The government is also understood to be considering strengthening the standard to a C or above EPC rating by 2030.

 

However, the RLA is today reiterating calls for a rethink of how to incentivise the property improvements that will be required to meet the standards.

 

The submission to the Treasury will call for "all private rented homes to be as energy efficient as possible". But it will also argue that to achieve this goal work carried out by landlords that is recommended when an EPC is issued should be considered a tax deductible repair. "This would encourage a culture of continuous improvements to properties rather than simply meeting set targets and leaving them there," the body said.

 

The news was accompanied by a new study from the RLA's research arm, PEARL, which secured responses from almost 2,700 landlords and found that 37 per cent of landlords with properties rated F or G currently claim to be unable to afford to bring their property up to at least an E rating.

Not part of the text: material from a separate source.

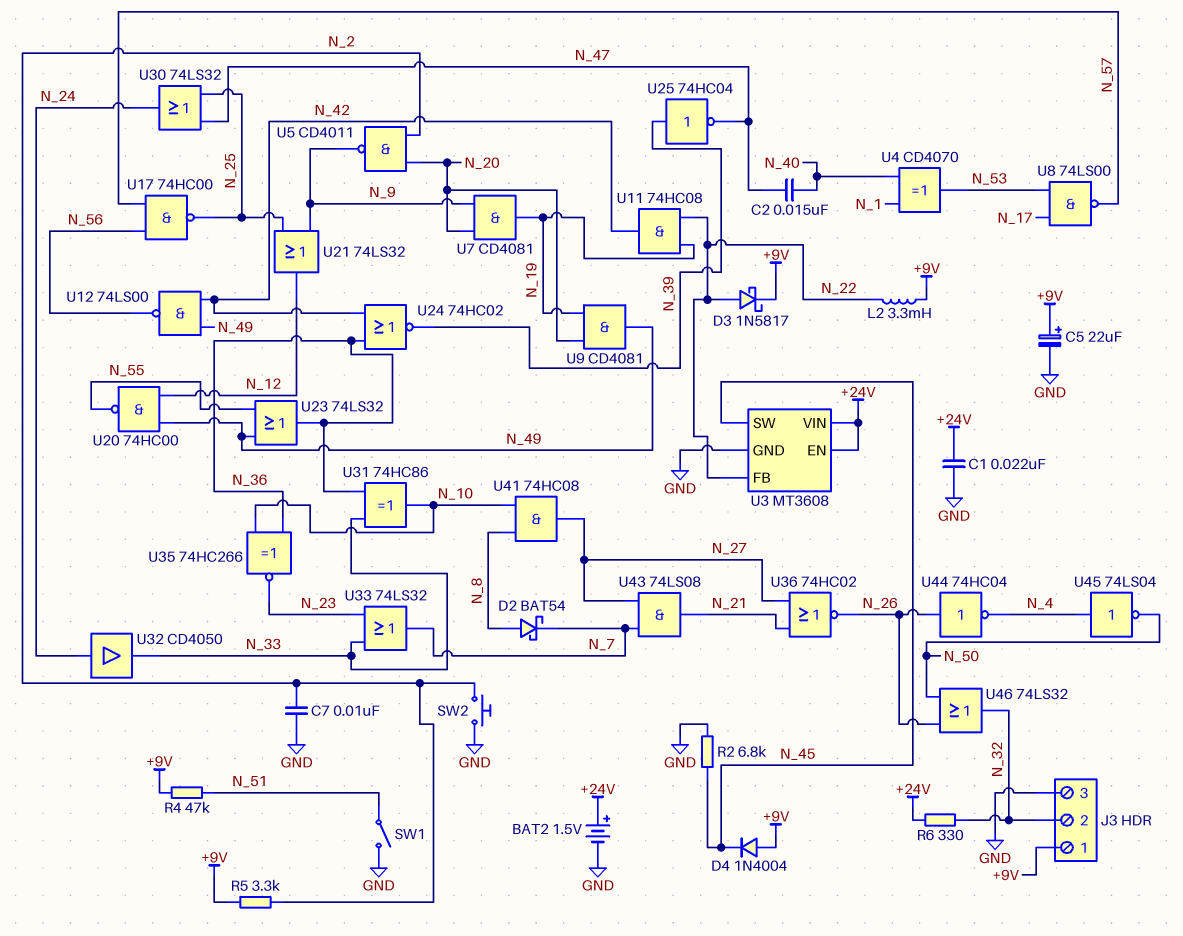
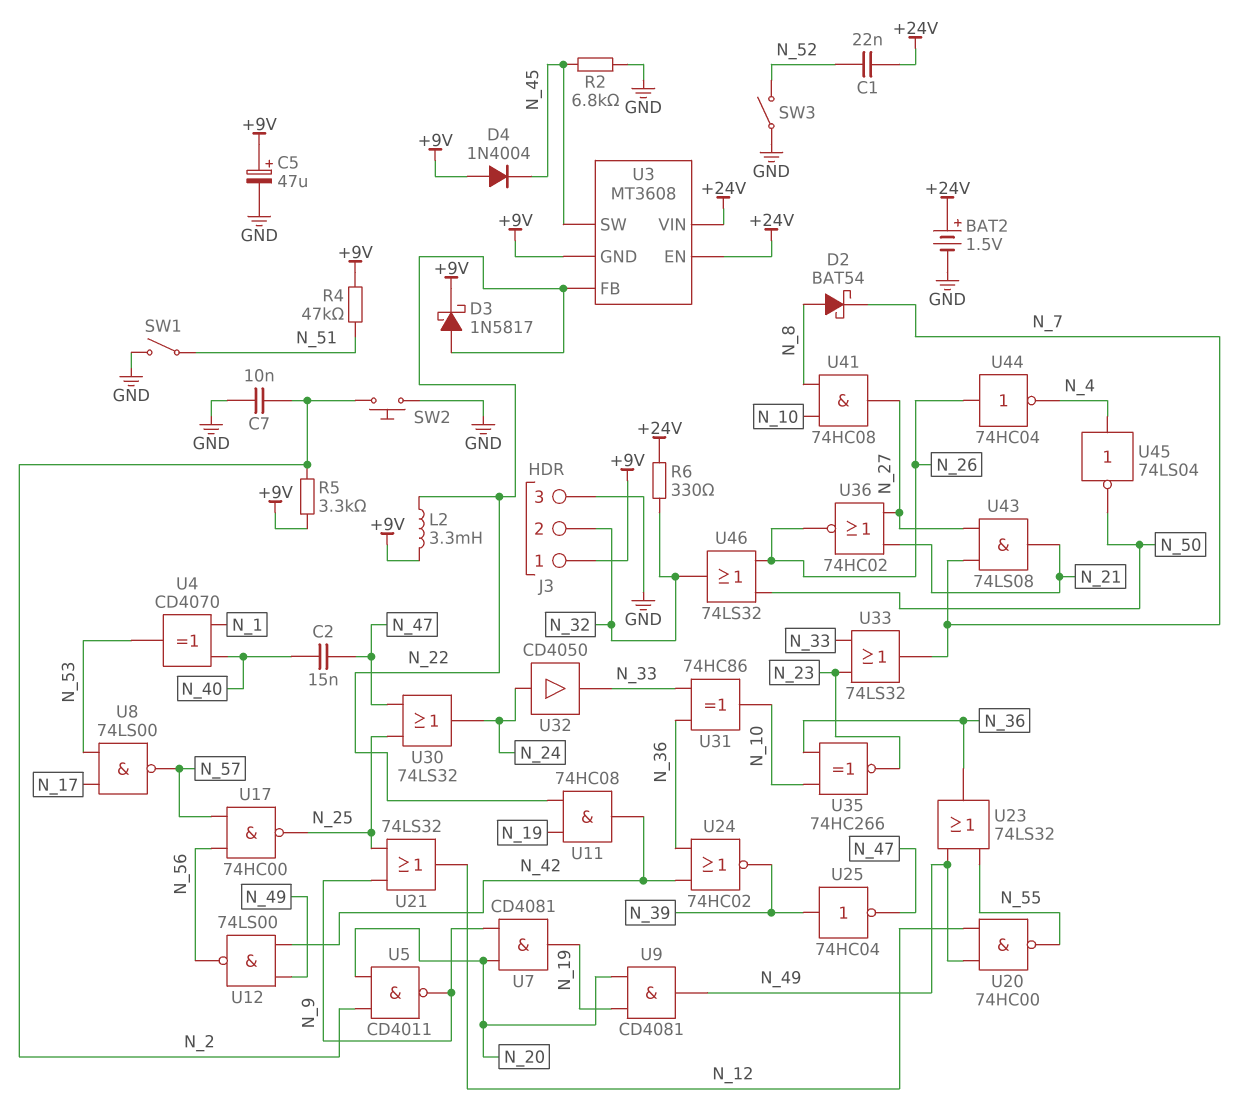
C1: 22nF (+24V, GND) -> 22nF (+24V, N_52)
C5: 22uF (plus +9V, minus GND) -> 47uF (plus +9V, minus GND)
SW3: none -> switch (GND, N_52)
U3 pin GND: GND -> +9V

On average, such landlords reported that it would cost them almost £5,800 to bring their properties up to the required standard. 

 

Previous research by RLA PEARL has found 61 per cent of landlords think tax relief for energy efficiency works would encourage them to improve the energy efficiency of their properties.

 

The group said the proportion of private rented homes with an EPC rating of F or G has fallen from just over 25 per cent in 2006 to under seven per cent in 2016.

 

However, critics have argued more needs to be done to improve the energy efficiency of the poorest performing homes in order to both meet the UK's carbon targets and tackle fuel poverty.

 

"Whilst progress has been made, we need to be more ambitious for the country's stock of private rented homes," said RLA Policy Director, David Smith, in a statement. "Energy efficient homes are good for tenants and good for landlords. That is why we need to use taxation far better than we do at present to encourage a continuous culture of energy improvements. Using recommendations on Energy Performance Certificates in this way is a clear and easy way of achieving this and we call on the Chancellor to adopt the policy in his Budget."

 

The Treasury was considering a request for comment at the time of going to press.